Tony Judt recently withdrew from a different speaking engagement, which was to take place on October 17 at Manhattan College’s Holocaust Resource Center. The New York Sun reported that Judt decided not to speak at the Center after Rabbi Avi Weiss of the Hebrew Institute of Riverdale threatened to picket the college in response to an appearance by the NYU professor:

"I am a firm believer in First Amendment rights, and would have no problem with Judt speaking at some other forum, as long as an opposing view would be heard," Rabbi Weiss wrote to the Holocaust center's leaders. "But having someone who is a State of Israel denier speak at a Holocaust forum is a desecration of the memory of the six million," he wrote.

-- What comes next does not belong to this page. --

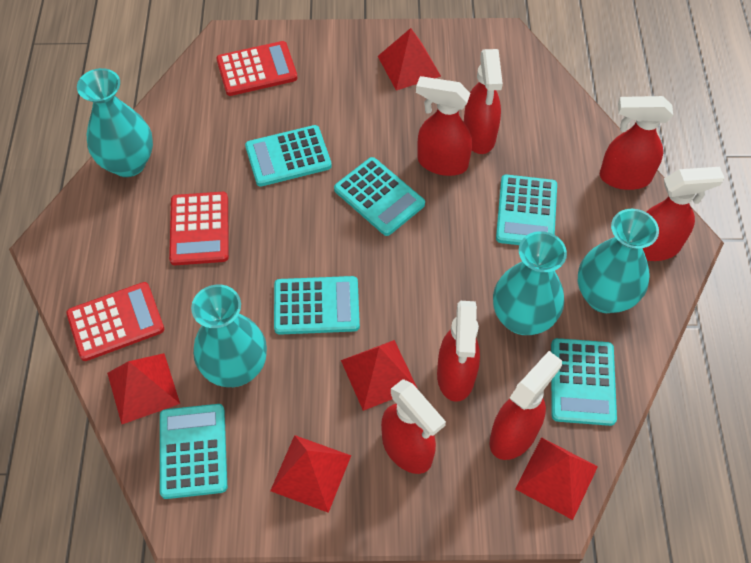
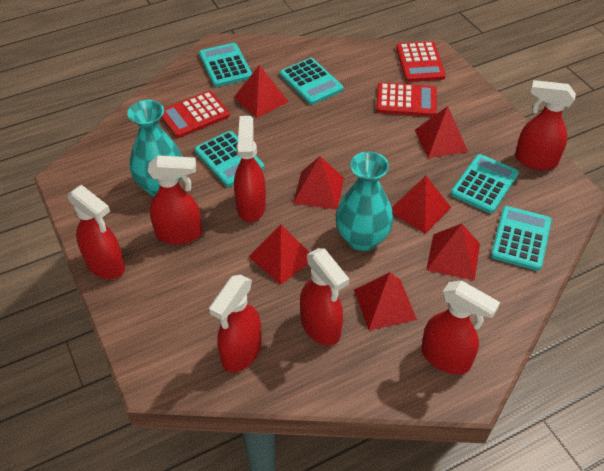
red pyramid: 5 -> 7
turquoise calculator: 6 -> 5
turquoise vase: 4 -> 2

Rabbi Weiss, a longtime activist and neither a stupid man nor an extremist, who has taught and mentored many progressive Orthodox Jewish leaders over the past decades (including my local rabbi), was referring to Judt’s previous arguments against a two-state solution and for a binational secular state in Palestine. Manhattan College tried to appease Weiss by announcing that Judt

would speak on his mainstream views concerning the legacy of the Holocaust. [And that] [h]e would not speak about Israel or criticize the Jewish State, the Holocaust Research.

But Judt saw this as an unacceptable condition.

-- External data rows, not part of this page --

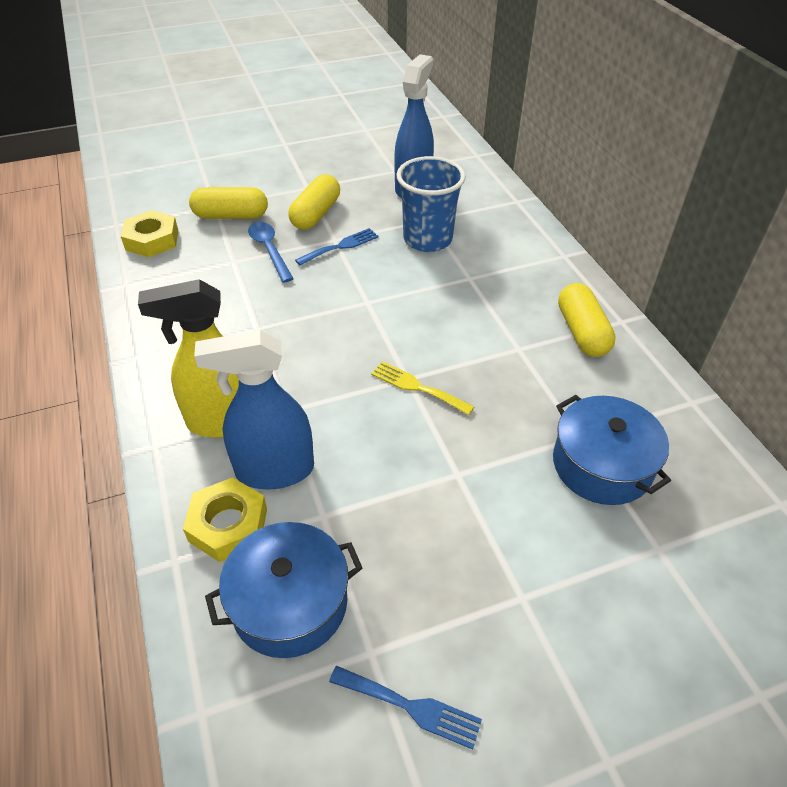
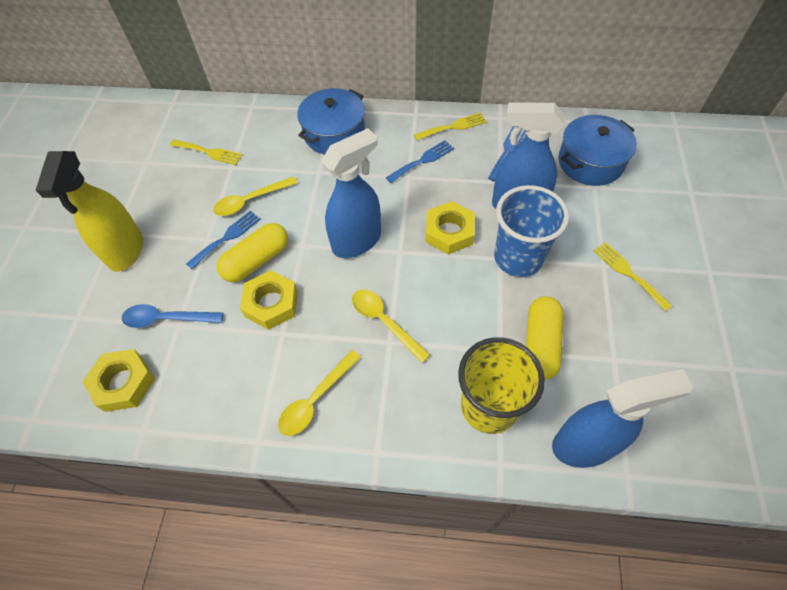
blue fork: 2 -> 3
blue spray bottle: 2 -> 3
yellow capsule: 3 -> 2
yellow cup: 0 -> 1
yellow fork: 1 -> 3
yellow nut: 2 -> 3
yellow spoon: 0 -> 3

I disagree with Rabbi Weiss’s views. I don’t think Judt, himself the son of Holocaust survivors, is a “desecration of the memory of the six million.” But I also don’t see anything wrong with Weiss’s threats to picket. That, to me, is the essence of democracy. There is no Lobby at work here silencing Judt. There are different people using peaceful means to advance those causes in which they believe. Having said this, I think that it is a shame that Tony Judt did not end up speaking at the Polish Consulate that night. If the Polish Consul felt that Judt was “controversial,” he could have simply expressed his point of view at the talk. Likewise, rather than expressing their concerns to the event organizers, Harris and Foxman would have done better to send someone who would debate Judt. Nevertheless, I don’t see any evidence in this episode of nefarious forces shutting down debate. Such a claim is especially ridiculous given Judt’s frequent publications in influential journals as well as his many other public appearances.

Those who want a real example of debate being shut down – physically – might want to refer to the Netanyahu-Concordia University affair. In October 2002, former Israeli PM Benjamin Netanyahu was set to speak at Montreal’s Concordia University. Anti-Israel student and off-campus activists blocked all entries to the lecture hall and took over the building in which the event was to take place. Using physical force and intimidation, including shoving and grabbing those who wanted to enter the lecture hall as well as breaking windows on the scene, these protesters prevented Netanyahu from speaking, as the police had to be called in. The university’s rector subsequently imposed a moratorium on public lectures or events on the Palestinian-Israeli conflict.

I thank B.D. and J.C. for forwarding me some of the articles cited above.

1 comment:

Anonymous said...

Dear Amos,
You strike me as a realistic idealist,

or perhaps an idealistic realist. I too believe that one should let the opinions clash.